Successful treatment of PMS can impact the burden of illness. Successful PMS/PMDD treatment trials have generally led to at least a 50% reduction in symptoms. Bornstein studied members of a southern California medical group who completed the Medical Outcomes Study SF-36 at baseline and the DRSP symptom and occupational productivity scales daily. Luteal phase DRSP scores were averaged over two consecutive cycles. Two respondent categories were determined according to the authors previously published algorithm: mild/no PMS (n = 271) and the moderate/severe PMS/PMDD (n = 117). Medical utilization and cost data was estimated from claims for the 2 years prior to the study. The moderate/severe PMDD group had greater odds of having more than ten office visits (OR: 1.80; 95% CI: 1.01-3.22) and of accumulating more than US$500 in medical bills (OR: 1.90; 95% CI: 1.2-3.0). Compared with women with moderate/severe PMS/PMDD, those with mild/no PMS had 43% lower (better) DRSP scores (29.7 and 52.4; p < 0.05). Compared to the moderate/severe group, the mild/no PMS group had significantly higher (better) SF-36 mental component summary (49.9 and 40.5; p < 0.0001), physical component summary scores (52.6 and 50.8; p = 0.04), fewer workdays per month with reduced productivity (13.3 and 22.0; p < 0.0001), and fewer workdays missed due to health reasons (1.2 and 2.7; p = 0.001). Thus, 43% differences in symptom scores were associated with a significant difference in healthcare burden between the two groups. The authors believe that this data supports the use of a 50% symptom reduction in PMS/PMDD treatment trials as a clinically relevant parameter consistent with improvement, since it correlates with burden of illness outcome parameters.
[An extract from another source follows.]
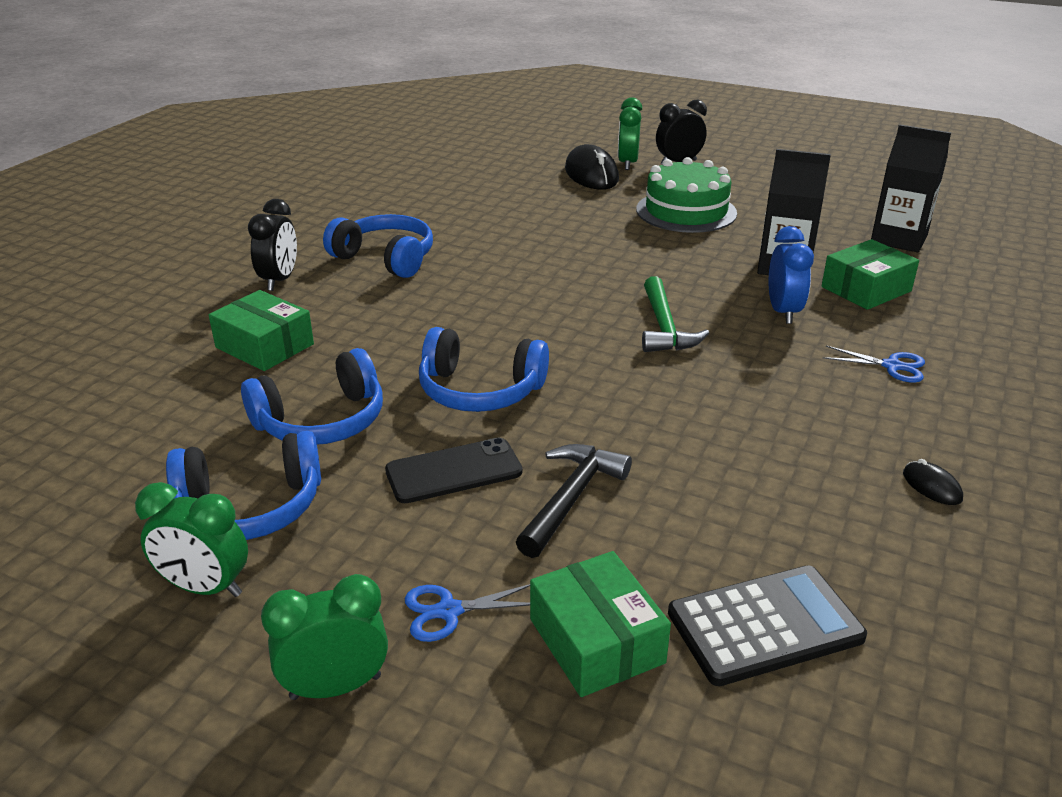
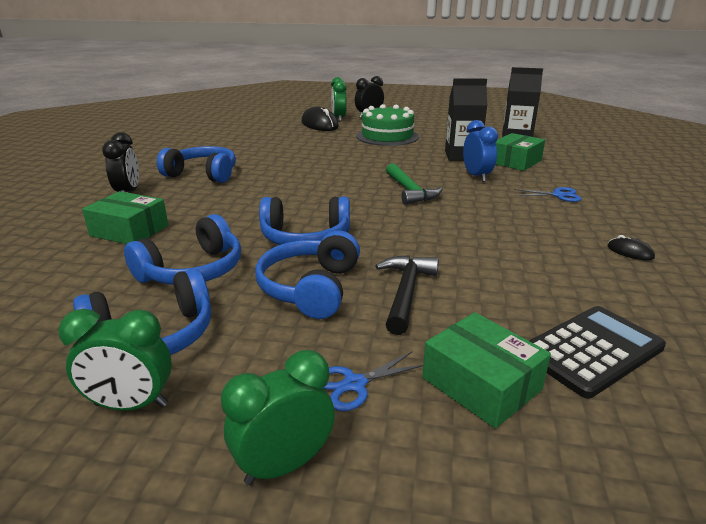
camera: 15 degrees left, 5 degrees down
(454, 471) = (310, 288): black phone -> blue headphones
Chawla et al. may have obtained different results regarding work absenteeism because their population excluded women taking psychotropic medications, implying that they selected for a milder symptom group.[72]

Premenstrual syndrome has also been found to impacted health status in female veterans.[73] The premenstrual symptom data was part of an analysis of menstrual symptoms in the Veteran's Administration Women's Health Project, a national cross-sectional study of women veterans receiving ambulatory care through the Veteran's Administration. The category 'Menstrual Symptoms' was evaluated as well as each of four components, which were PMS, menorrhagia, irregular menstruation and painful menses. Of 1744 self-reporting participants, 67% reported one or more menstrual symptoms and 55% reported premenstrual symptoms specifically interfered with their usual activities or lifestyle. All eight of the SF-36 domains (physical and mental), were significantly lower in women with menstrual symptoms, and women with PMS scored significantly lower than those without PMS in all domains except energy/vitality. The authors conclude that premenstrual symptoms explain a large proportion of the health status differences between women with and without menstrual symptoms. Furthermore these differences were comparable to those seen in major chronic illnesses.[74]